I do not fault the citizens of the Motor City or even the local government for a failure to resolve what must seem an insurmountable mountain of challenges. It is possible that Detroit’s most glorious days are simply in the past. But that is no excuse at all for our failure to deal with the conditions of this piece of our collective history on a national level. I found myself wondering at several intervals over the course of a three-day visit, “If a tourist from another land decided to stop in Detroit, what impression would it leave of the country as a whole?” Is Detroit’s decline a metaphor for the decaying American dream, the death throes of a dynasty that can no longer sustain its promise?

Stranger in the House (May 24, 2012)

I haven’t ventured this deep into a steady’s territory since January 2007 when I met my now ex-husband Eddie’s parents on a visit from Mumbai.
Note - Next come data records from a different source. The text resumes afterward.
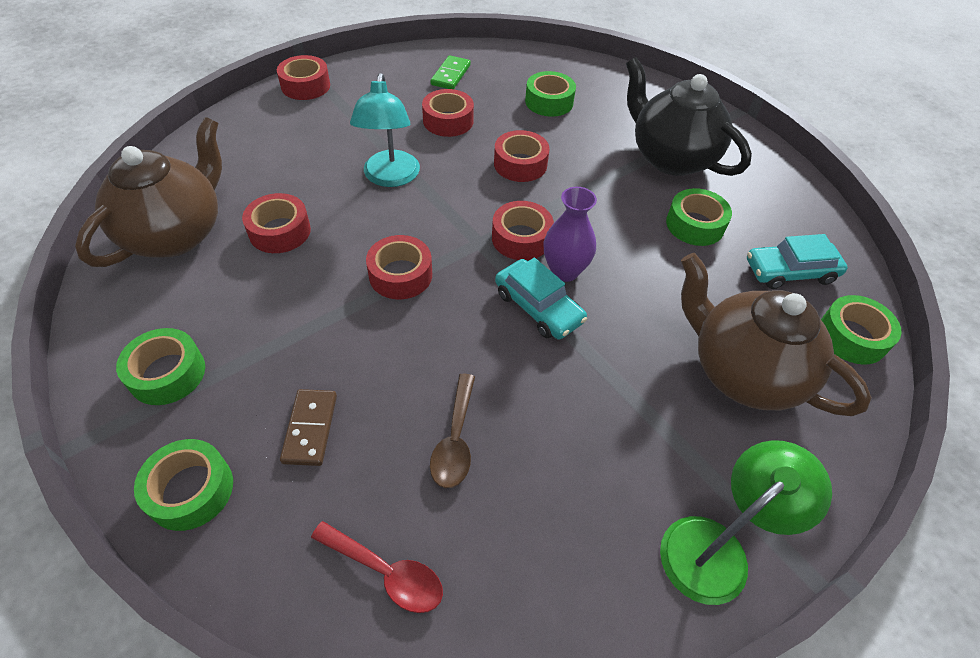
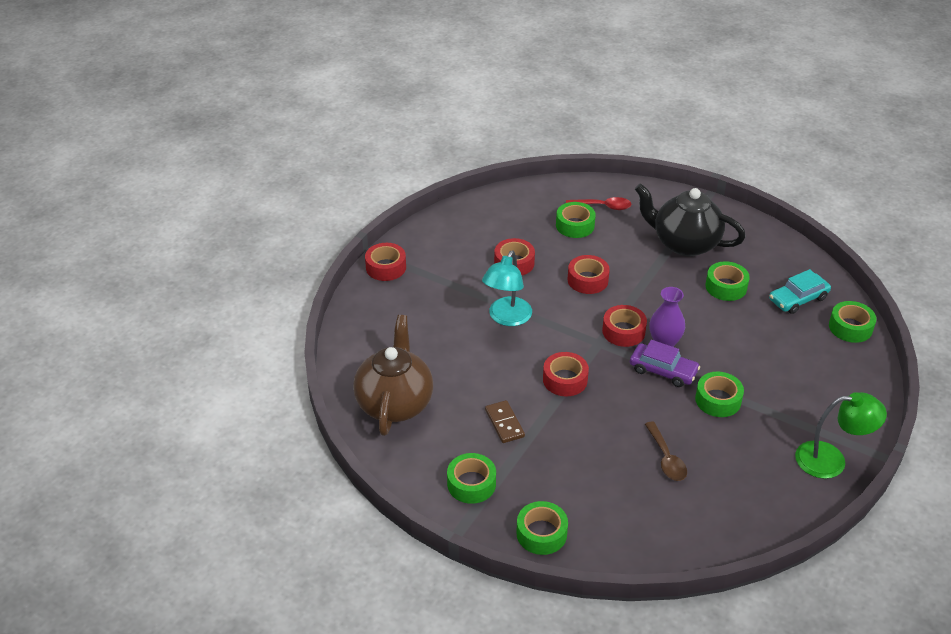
camera: 20 degrees left, 10 degrees down
(280, 231) = (463, 378): red tape -> none
(310, 428) = (581, 481): brown domino -> brown domino (504, 423)
(386, 572) = (676, 530): red spoon -> red spoon (603, 206)
(390, 177) = (507, 318): turquoise lamp -> turquoise lamp turned 45 degrees clockwise
(450, 75) = (487, 225): green domino -> none
(538, 307) = (663, 371): turquoise car -> purple car
(589, 377) = (718, 400): none -> green tape
(716, 547) = (831, 460): green lamp -> green lamp turned 60 degrees clockwise
(743, 372) = (800, 368): brown teapot -> none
I fared alright at the time but that was five years ago. I know it’s rote and passe to write in such pedestrian terms but I was, quite literally, a different person then. Or maybe I was exactly the same but I had no grasp of what that shape that ought to take.

I have evolved now – for better or worse. I have come a long, long way in a yet to be completed quest to accept my fractures and quirks, though somehow the incremental certainty has made me less rigid and more relaxed. I’m learning to accept that I might not be everyone’s cup of tea and that “everyone” might include traditional sources of unconditional love, but so what? I deserve to sleep at night however unconventional.

And so I take this new and fragile self-awareness to the suburbs of Detroit, Michigan this holiday weekend in an effort to get acquainted with my partner’s family. We’ll journey by Amtrak, fulfilling a long-felt desire to travel by train in the process. He makes things happen for me that way.

I’ve been present for phone call exchanges between my mate and his people and it’s a heartbreakingly loving experience, from parents to siblings. He is a good man and it follows that he’s a fabulous hybrid of nature and nurture. Time was when I would feel oppressively strained and skittish: entering into a situation in which I felt so out of my element, the product of the most unhealthy of environments.

I mean no harm. I’m just a little feral sometimes. A well-meaning superior at the office told me that I’m likable but “need time to grow on people.”

But whatever. I have spent too many years psyching myself out of enjoying the moment. I make him laugh. I can make them laugh too right?